To some, this piece of traditional sports lore is a dry series of statistics about a game that’s already over.
To me growing up – living out in the country, too young to drive and no cable TV to watch the Detroit Tigers – they were more than stats. Every data point in a box score is a part of a larger narrative, and it wasn’t hard for a bored boy to make an entire game story come alive out of that little piece of newsprint.
So I am the least surprised person to learn that MLive journalist Scott Levin kept scrapbooks of box scores as a youngster. And the millions of readers who have been consuming MLive’s coverage of the COVID pandemic can thank him for that obsessive devotion to data.
Levin is MLive’s data specialist, but he prefers to amend it to “data reporter.”
“In the same way a standard reporter would call someone and get some facts or some quotes out of them, I'm grabbing spreadsheets and interviewing the data to see what stands out,” he said.
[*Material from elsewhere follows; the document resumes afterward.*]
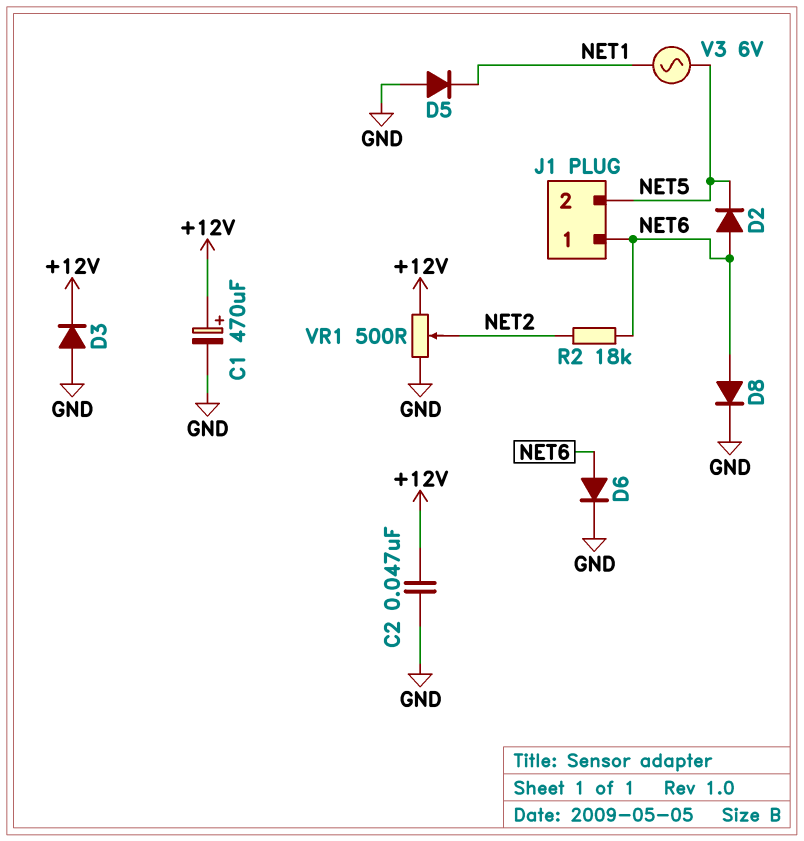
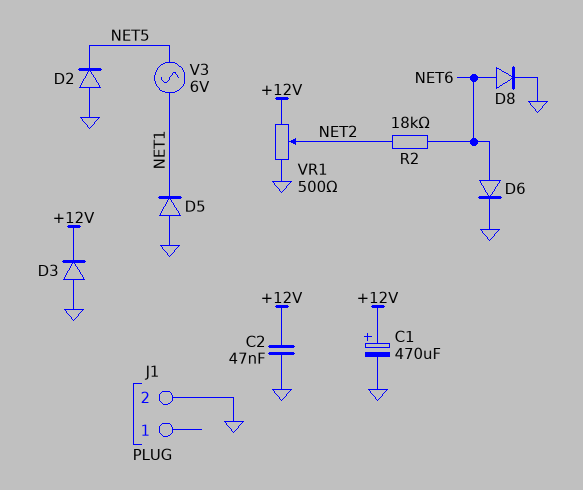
D2: diode (A NET6, K NET5) -> diode (A GND, K NET5)
J1 pin 1: NET6 -> none
J1 pin 2: NET5 -> GND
Every day that he’s worked since the pandemic hit Michigan in March 2020, Levin has downloaded and parsed spreadsheets on all facets of the crisis – from initial infection rates, to hospitalizations and deaths, to the trends in vaccinations. Like the box scores from our youth, there are complete stories hidden in the columns of numbers.
All of those maps, and charts and graphics that MLive has published on a daily basis throughout the pandemic? That’s his work. All of the authoritative writing our public health reporters have produced on the toll of the virus, and now the progress of vaccinations? The factual foundation is data, and Levin is our guru.
“It gives you leads to follow on a thread, and maybe it goes nowhere,” Levin said. “But maybe you just tapped into something that even the people who put the data together didn't realize. And that, in a very geeky way, is a super exciting moment.”
Levin came to MLive in 2012 from The Anchorage Daily News in Alaska, where he was online editor. He started as a producer on our digital operations team, but his facility with data led us to create his current role in 2016.
He lives in Kalamazoo County, but his work supports journalists throughout MLive’s operations. Prior to COVID, a key part of Levin’s work was a feature co-authored with statewide reporter Julie Mack that we call Data Mine – weekly databases and reporting on school performance, property values, crime rates, etc.
“What's cool about them is that they're annual,” Levin said. “It tells the story of growth and progression and decline, and everything that we're all living through. These are topics that most people, at some point in their life, have experienced at a deeply personal level.”
There’s been a lot of talk in recent years about the nature of facts. People seem pretty dug in on their opinions, which they often morph into some version of “personal truths.” But just like a bar of soap by its nature cannot be dirty, a fact is granular truth. And a series of facts are an assembly kit for insights.
That said, any assembly kit needs instructions, and someone who knows what they’re doing with it.
“I think a lot of people think of a data specialist as someone just sifting through numbers, but Scott shows that it's so much more than that,” said Shannon Murphy, Levin’s editor and the leader of MLive’s Public Interest reporting team.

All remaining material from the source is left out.